Objective: Gain familiarity with the structure of network packets and experience using wireshark.

Deliverables: The answers to all numbered questions below, in hard copy.

Teams: All questions in this lab should be answered individually, although you may of course discuss with classmates.

Grading: All questions are equally weighted (each question is worth one point).


Start a packet capture in wireshark. You will be able to choose from more than one interface, although only one will have traffic (on the lab computers the correct interface is usually called eth0). If you choose the wrong interface, simply stop the packet capture and start again. If you selected the correct interface, you should now be seeing a list of packets your computer is recieving.

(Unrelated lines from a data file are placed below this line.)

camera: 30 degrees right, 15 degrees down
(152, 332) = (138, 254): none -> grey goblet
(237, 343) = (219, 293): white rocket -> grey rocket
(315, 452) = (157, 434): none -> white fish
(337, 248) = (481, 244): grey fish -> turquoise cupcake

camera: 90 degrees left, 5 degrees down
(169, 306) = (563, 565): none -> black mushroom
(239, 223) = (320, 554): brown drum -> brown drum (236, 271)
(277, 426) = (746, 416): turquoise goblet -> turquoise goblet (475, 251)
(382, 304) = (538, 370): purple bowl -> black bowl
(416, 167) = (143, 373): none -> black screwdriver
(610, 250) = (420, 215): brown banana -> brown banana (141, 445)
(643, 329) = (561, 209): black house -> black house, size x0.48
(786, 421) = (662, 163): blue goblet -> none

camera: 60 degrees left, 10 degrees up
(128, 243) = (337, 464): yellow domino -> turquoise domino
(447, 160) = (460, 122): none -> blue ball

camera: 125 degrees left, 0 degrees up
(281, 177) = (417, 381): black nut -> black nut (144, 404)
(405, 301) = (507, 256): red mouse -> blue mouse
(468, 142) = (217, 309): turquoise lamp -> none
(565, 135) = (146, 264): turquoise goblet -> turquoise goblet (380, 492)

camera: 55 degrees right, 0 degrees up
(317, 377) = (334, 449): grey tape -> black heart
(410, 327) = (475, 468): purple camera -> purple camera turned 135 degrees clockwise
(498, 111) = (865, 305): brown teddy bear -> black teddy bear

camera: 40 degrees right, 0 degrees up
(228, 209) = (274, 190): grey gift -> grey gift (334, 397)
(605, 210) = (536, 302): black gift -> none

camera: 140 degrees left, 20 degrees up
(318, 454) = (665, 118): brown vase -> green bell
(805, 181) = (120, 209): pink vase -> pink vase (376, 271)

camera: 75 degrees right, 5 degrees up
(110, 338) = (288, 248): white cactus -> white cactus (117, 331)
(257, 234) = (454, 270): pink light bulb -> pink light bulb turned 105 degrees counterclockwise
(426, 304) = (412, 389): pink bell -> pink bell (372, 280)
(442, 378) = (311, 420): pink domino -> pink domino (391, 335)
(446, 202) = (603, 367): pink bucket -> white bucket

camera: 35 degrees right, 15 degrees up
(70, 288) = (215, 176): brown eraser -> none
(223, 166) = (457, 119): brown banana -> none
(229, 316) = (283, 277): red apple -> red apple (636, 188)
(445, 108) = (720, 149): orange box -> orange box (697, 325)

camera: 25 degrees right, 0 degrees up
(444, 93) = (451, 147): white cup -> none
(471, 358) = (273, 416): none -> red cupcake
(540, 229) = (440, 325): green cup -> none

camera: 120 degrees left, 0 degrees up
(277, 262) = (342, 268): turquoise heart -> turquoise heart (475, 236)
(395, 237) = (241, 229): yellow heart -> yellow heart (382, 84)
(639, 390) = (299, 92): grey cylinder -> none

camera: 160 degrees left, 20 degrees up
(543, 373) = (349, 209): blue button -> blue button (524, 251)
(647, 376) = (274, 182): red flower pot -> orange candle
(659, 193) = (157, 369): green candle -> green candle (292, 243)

  1. Explain why wireshark is seeing traffic even when you are not actively using any network applications.
  2. Choose some protocol you are seeing in the traffic. What does this specific protocol do? Why is it important to the network?
  3. How can you tell if a packet is sent by your computer? Can you find any packets that are neither sent by or destined specifically for your computer? (You should be able to.) Why do you see these?
Now, open a web browser, start a new packet capture, load a unencrypted web page (such as networksorcery.com), and stop your packet capture. This should cause some HTTP traffic to be seen. Find the HTTP GET packet corresponding to your web request (you can filter to see only HTTP packets). This should be one of the first HTTP packets you see.
  1. List the protocols being used by this packet at the application, transport, network, and link layers.
  2. If you requested any web page aside from a very minimal one, you should see a large amount of traffic generated, not just a single request and response. Explain why.
  3. The protocols at two different layers contain address information. In which protocols do you see addresses? Why does it make sense for there to be addresses at both of these layers?
  4. Find the HTTP response packet corresponding to the HTTP request. Compare the contents of the network layer headers in the request and response. Is there a relation between the information in this header in the two packets? Explain.

Change your filter to show only DNS packets. While HTTP was an application to transfer web pages, DNS is an application that runs behind the scenes and translates host names into the corresponding network address. Humans often only know the host name of the server they want to visit, but the network needs the address to direct the traffic to the correct destination.

  1. The protocols used at some layers are dependant on the application, and at some layers dependant on the network. Comparing the DNS packet you found with the HTTP packet, at which layers did the protocol in use change between the two packets? At which layers did it stay the same?
  2. Compare the information in a TCP header and a UDP header. If some packets work fine with the smaller amount of information in the UDP header, why do you think TCP is used for the HTTP traffic?
  3. Looking at the actual packet contents, which protocols send meaningfully human-readable (ascii) data over the network? Is there any reason why we would want network traffic to be human-readable?